Can You Name All These Geography Terms That Begin With C?
By: Ian Fortey
Image: Paul Biris/Moment/Getty Images
About This Quiz
Imagine journeying to a faraway land and heading deep into volcanic voids of a caldera, or coming ashore on an exotic island cay surrounded by coral reefs. You could bundle up and head north to the icy and unforgiving regions of Earth's cryosphere if you like. Or even watch the sunset from the precarious edge of a stony cliff at the edge of a massive canyon by the cape. The diversity of Earth’s geography covers all manner of land masses and environmental features, from things as common as caves on the side of a mountain range or a cove just off the seashore to the much more exotic elements like cyclopean stairs or a cuesta. All of that, and we haven't even had to abandon the letter “c.”
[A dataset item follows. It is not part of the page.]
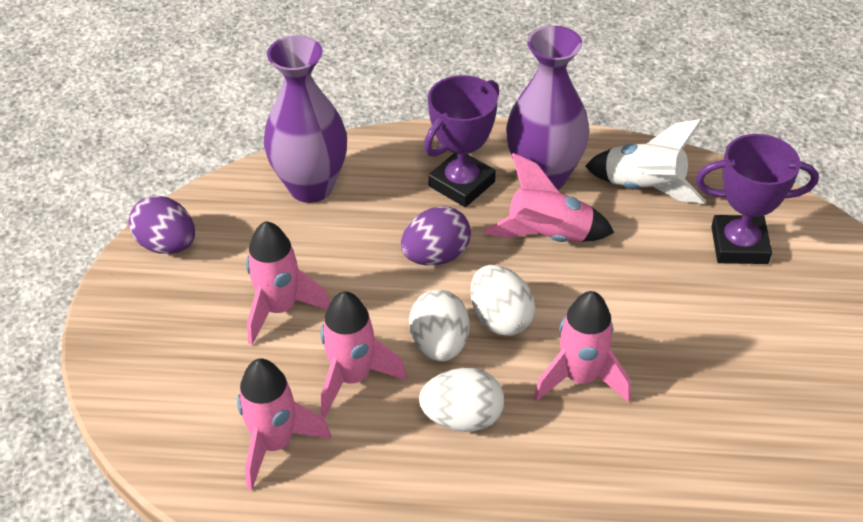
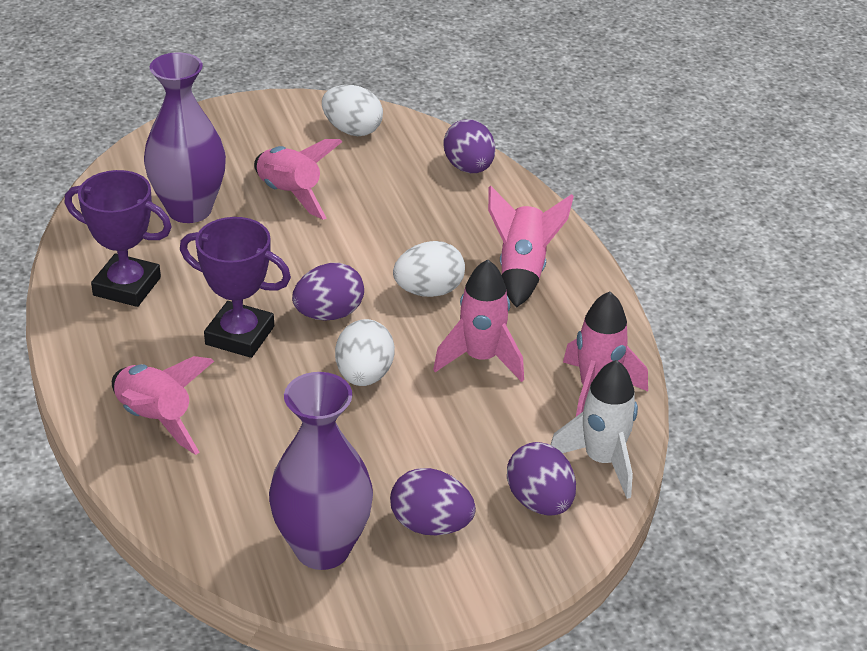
purple egg: 2 -> 4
If you know your geography terms like the back of your hand, now’s the time to strut your stuff. Let's head into a few craters, take a peek at the odd calanque, and see if you can ID a chine when you come across one. If you fancy yourself a geography expert of a high enough caliber to conquer a quiz focused solely on geography “c’s,” grab your compass and crush it.
A canal is a waterway constructed to allow the passage of boats, and as such, not a natural part of geography but one that does change the landscape. The most famous canals are likely the Panama and Suez, though canals were made even by the Romans.
A canyon is best described as a deep valley between a couple of cliff faces, although how wide it is can vary greatly. The Grand Canyon, for instance, is quite long at 277 miles, and at points, it reaches 18 miles across.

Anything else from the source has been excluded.